Castillo de Špilberk: historia de la fortaleza y prisión de Brno
Los imponentes muros de piedra de esta fortaleza medieval llevan siglos dominando el horizonte de Brno y hoy albergan el museo de la ciudad. Situado justo al oeste del casco antiguo, el castillo de Špilberk es uno de los grandes emblemas de la silueta urbana, compartiendo protagonismo con la catedral de San Pedro y San Pablo.
Una fortaleza estratégica
Fundado a mediados del siglo XIII por el rey Otakar II de Bohemia, el castillo nació como bastión real. En 1560, la propia ciudad de Brno compró el recinto y lo convirtió en una fortaleza municipal.
Las defensas del baluarte se pusieron a prueba a lo grande durante la guerra de los Treinta Años. En 1645, bajo el mando de Jean-Louis Raduit de Souches, el castillo resistió con éxito un feroz asedio sueco. Cuenta la leyenda local que la fortaleza se salvó gracias a la picardía de un monje, que engañó al enemigo adelantando una hora las campanas de la ciudad para simular que ya era mediodía, el plazo límite fijado por los suecos para su retirada.
La Cárcel de las Naciones
En 1783, el emperador José II ordenó transformar las casamatas del castillo en una prisión. El lugar no tardó en ganarse el temible apodo de la «Cárcel de las Naciones», al albergar a disidentes políticos de todo el Imperio Habsburgo, desde revolucionarios franceses y jacobinos húngaros hasta carbonarios italianos.
La siniestra fama de la fortaleza corrió como la pólvora por Europa gracias al poeta italiano Silvio Pellico. Su superventas de 1832, Mis prisiones, relataba los ocho años de presidio que pasó en Špilberk. El emperador Francisco José I acabó cerrando la cárcel en 1855 para reconvertirla en cuartel militar. Sin embargo, el recinto volvió a funcionar temporalmente como prisión durante la Primera Guerra Mundial y, más tarde, bajo el yugo de la Gestapo en la Segunda Guerra Mundial.
Las casamatas y el patio
Las históricas casamatas siguen siendo uno de los elementos más impactantes de la fortaleza. En el interior de estos pasadizos subterráneos con bóvedas de ladrillo, el aire frío y húmedo y la luz tenue conservan intacta la atmósfera del antiguo penal.

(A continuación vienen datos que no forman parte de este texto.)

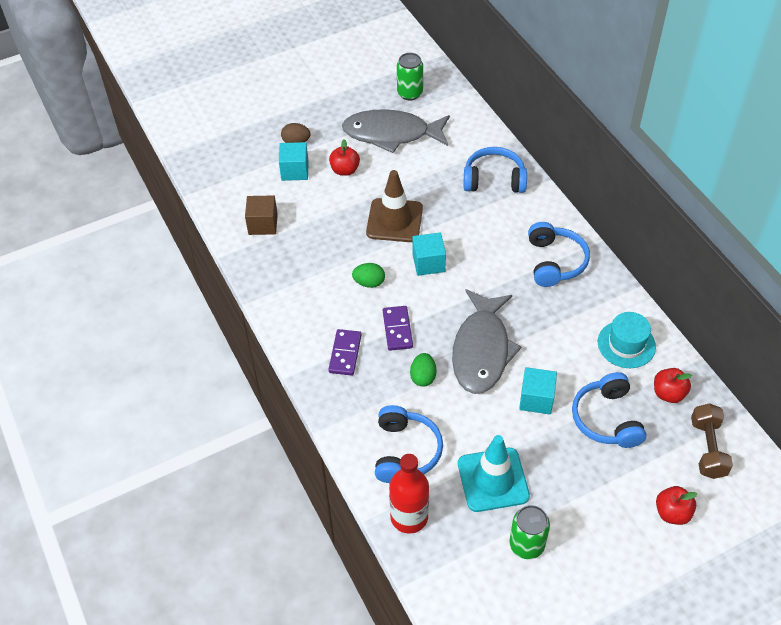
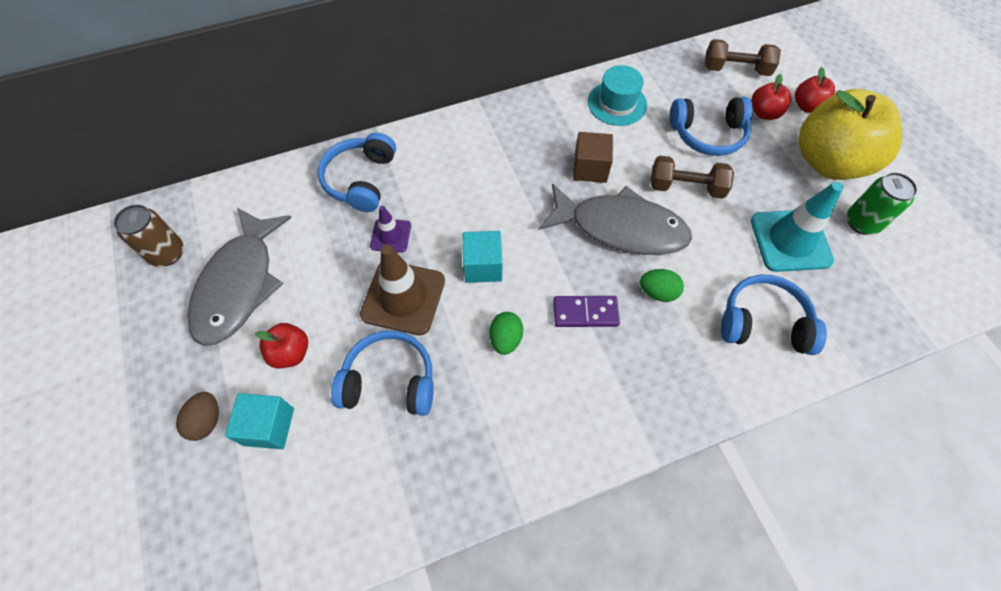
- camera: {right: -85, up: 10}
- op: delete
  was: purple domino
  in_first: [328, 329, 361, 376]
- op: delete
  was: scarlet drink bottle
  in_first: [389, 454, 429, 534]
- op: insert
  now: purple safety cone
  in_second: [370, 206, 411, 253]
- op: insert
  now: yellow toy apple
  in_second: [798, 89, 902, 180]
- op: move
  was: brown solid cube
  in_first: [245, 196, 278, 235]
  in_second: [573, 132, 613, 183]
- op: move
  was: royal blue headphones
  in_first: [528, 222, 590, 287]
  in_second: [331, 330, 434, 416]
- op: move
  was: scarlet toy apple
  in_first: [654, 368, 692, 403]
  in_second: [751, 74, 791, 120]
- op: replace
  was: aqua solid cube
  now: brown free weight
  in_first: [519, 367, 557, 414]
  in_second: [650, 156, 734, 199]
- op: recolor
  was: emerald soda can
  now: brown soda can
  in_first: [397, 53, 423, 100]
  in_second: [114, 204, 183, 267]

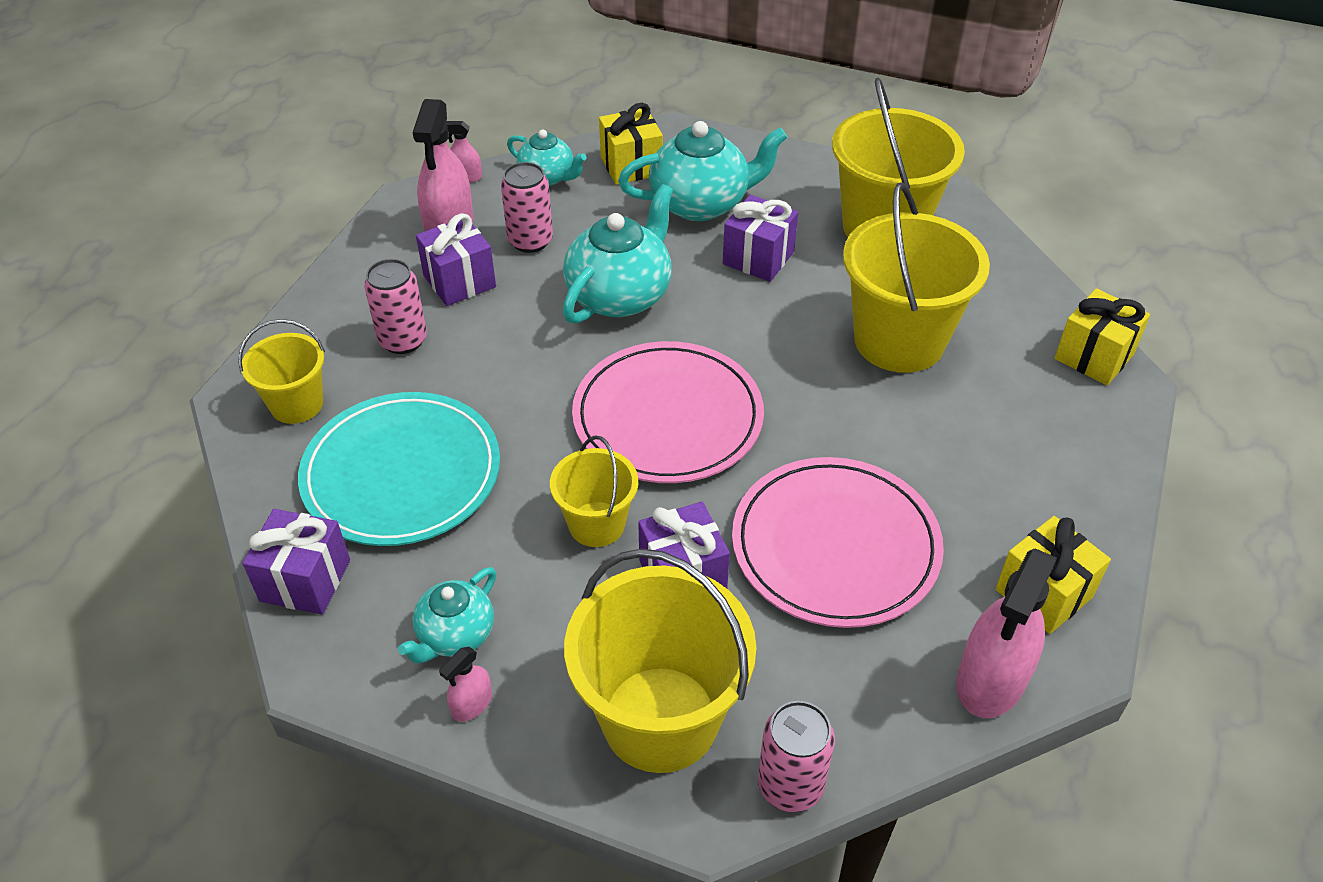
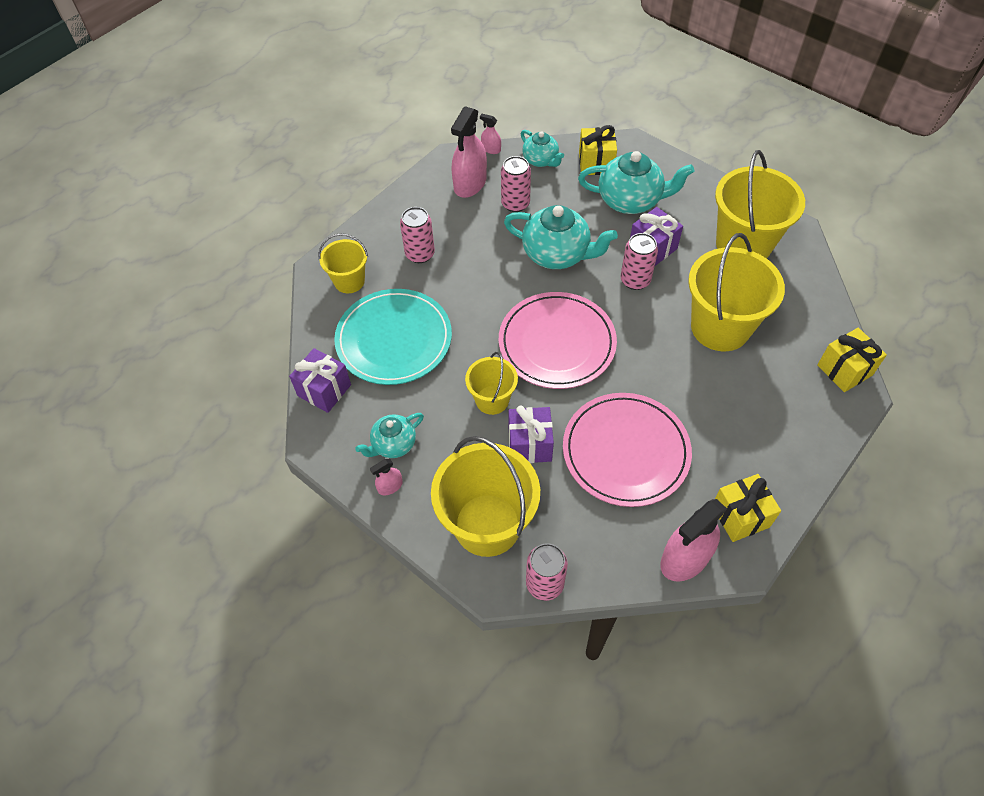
- camera: {right: 20, up: 10}
- op: delete
  was: purple gift
  in_first: [416, 213, 496, 306]
- op: insert
  now: pink soda can
  in_second: [620, 233, 658, 290]
- op: rotate
  was: aqua tea pot
  in_first: [563, 184, 673, 324]
  in_second: [504, 205, 618, 269]
  clockwise: 60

Ya en la superficie, el patio interior alberga un pozo medieval excavado a mano que alcanza una profundidad pasmosa de entre 112 y 119 metros. Y en lugar del típico campanario, un carillón de 15 campanas montado directamente en el muro del patio marca las horas a ritmo de melodía.
Un epicentro cultural moderno
La etapa militar del castillo llegó a su fin definitivo entre 1959 y 1960 con la salida del ejército checoslovaco. Declarado Monumento Cultural Nacional en 1962, el castillo de Špilberk alberga hoy la sede del Museo de la Ciudad de Brno.
El museo acoge exposiciones permanentes, incluida una dedicada a la «Cárcel de las Naciones» y el recorrido por las casamatas subterráneas restauradas. Hoy en día, el patio cobra vida con festivales culturales, conciertos y obras de teatro, mientras que las laderas que rodean la fortaleza forman un parque público ideal para disfrutar de buenas vistas panorámicas.
FAQ
¿Para qué se utiliza hoy el castillo de Špilberk?
Hoy en día, el castillo de Špilberk alberga la sede del Museo de la Ciudad de Brno. Cuenta con exposiciones históricas permanentes y su patio se utiliza para conciertos y festivales culturales. El recinto circundante se conserva como parque público.
¿Por qué se conocía al castillo de Špilberk como la «Cárcel de las Naciones»?
Tras convertir sus casamatas en prisión en 1783, albergó a disidentes políticos de todo el Imperio Habsburgo, incluidos revolucionarios franceses, jacobinos húngaros y carbonarios italianos.
¿Qué profundidad tiene el pozo del castillo de Špilberk?
El pozo medieval excavado a mano en el patio interior del castillo alcanza una profundidad de entre 112 y 119 metros.